Pedro Sánchez salvó este viernes, por los pelos, una importante bola de partido. Tras una larga y tensa reunión, el Consejo Europeo accedió a dar un «tratamiento especial» a España y Portugal para que puedan desacoplar por su cuenta el precio del gas del de la electricidad y frenar así el alza de los precios que amenaza la recuperación económica. No era la primera apuesta del presidente del Gobierno. España abogaba por una reforma del mercado energético en el ámbito comunitario. Pero, vistas las resistencias de países como Alemania y Holanda, en los últimos días se había centrado en la alternativa específica para la Península Ibérica. «Creo que podemos salir satisfechos de esta reunión», proclamó finalizada la cumbre.

El alivio que proporciona este logro, sobre el que el Gobierno hará pivotar ahora el plan nacional de respuesta a las consecuencias de la guerra de Ucrania, se vio, sin embargo, empañado por el resultado de otra reunión: la que mantuvo la ministra de Transportes, Raquel Sánchez, con los representantes de la plataforma convocante del paro de los transportistas, después de haber cerrado el jueves un acuerdo con el Comité Nacional de Transporte por Carretera. Las protestas, que ya encadenan trece días y han comprometido el funcionamiento de empresas de distintos sectores, continuarán.

En el Ejecutivo se palpaba este viernes, en todo caso, un claro contento. «A partir de hoy –resumió Sánchez en una comparecencia conjunta con el primer ministro portugués, António Costa– podremos poner en marcha medidas especiales, acotadas en el tiempo, para poder reducir precio de la electricidad a consumidores, industrias y empresas».

Conseguir que se reconocieran las especificidades de España y Portugal no fue, según aseguran en la Moncloa, sencillo.«Se está dejando la piel», resumían este viernes fuentes gubernamentales poco después de que trascendiera que el presidente se había levantado de la mesa y había forzado un receso para «airearse» y rebajar la tensión del encuentro.
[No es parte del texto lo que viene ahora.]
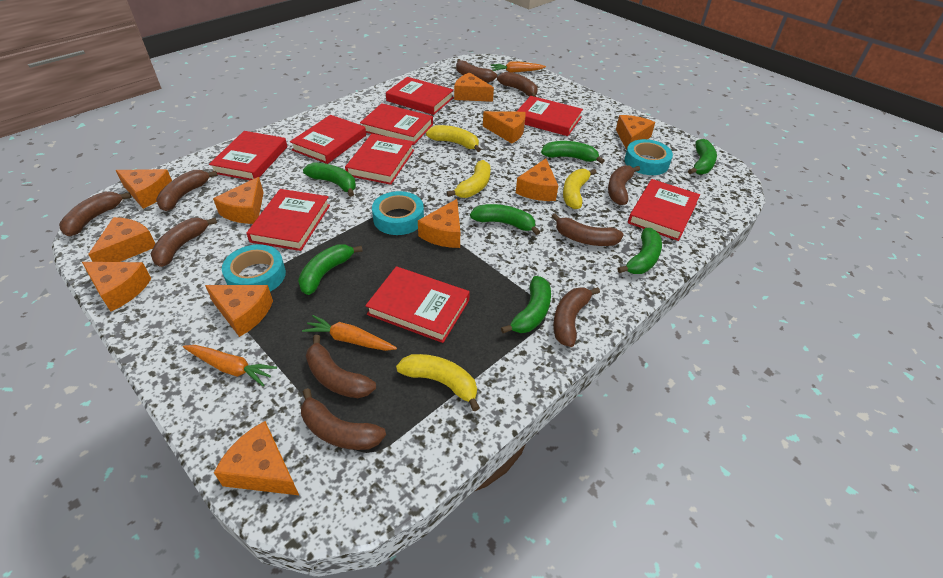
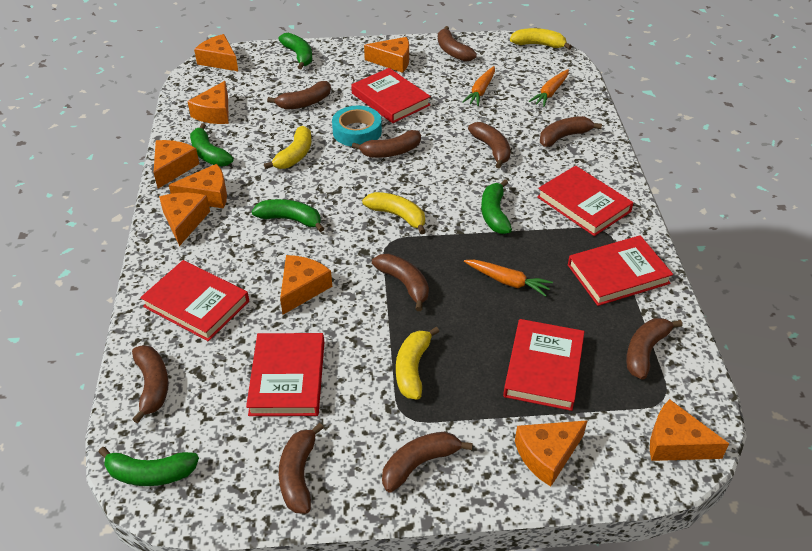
green banana: 7 -> 5
orange cheese: 11 -> 9
red book: 9 -> 6
turquoise tape: 3 -> 1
Su principal argumento fue que la Península es una «isla energética» que durante años se ha visto penalizada por su mínima interconexión con el resto de Europa (de apenas el 3%) y que ahora debía ser compensada. Acabó calando.

La clave

  • Factura energética El acuerdo en la UE ha sido siempre la principal carta del jefe del Ejecutivo para encarar el alza de costes

El acuerdo europeo siempre fue la principal carta del jefe del Ejecutivo. Pese a todas las presiones, de sus socios de coalición, de la oposición, de los aliados parlamentarios o de la CEOE; con las calles tomadas el domingo pasado por decenas de miles de agricultores, el paro de transportistas, el amarre de las flotas pesqueras... se resistió, hasta hace dos días, a tomar otras medidas para amortiguar el impacto del alza de los precios de la energía a la espera de se diera el visto bueno a la que consideraba la única medida realmente eficaz frente al problema.

Decreto contra el reloj

Ahora, el Ejecutivo tendrá que trabajar contra el reloj para poder aprobar en el Consejo de Ministros del próximo martes, como prometió el propio Sánchez, el real decreto ley que complementará a ese plan de desacople, que incluirá compensaciones a las empresas de ciclo combinado por la diferencia entre el precio de referencia que se establezca para el gas y el del mercado, y en el que se recogerán tanto medidas para los sectores económicos especialmente afectados por los elevados precios energéticos como para el conjunto de los ciudadanos. Tampoco es una tarea sencilla. Sobre todo, si el Gobierno de verdad pretende, como ha proclamado en las últimas semanas, alcanzar un «gran acuerdo de país» del que participen todas las fuerzas parlamentarias, los agentes sociales, las comunidades autónomas y los ayuntamientos.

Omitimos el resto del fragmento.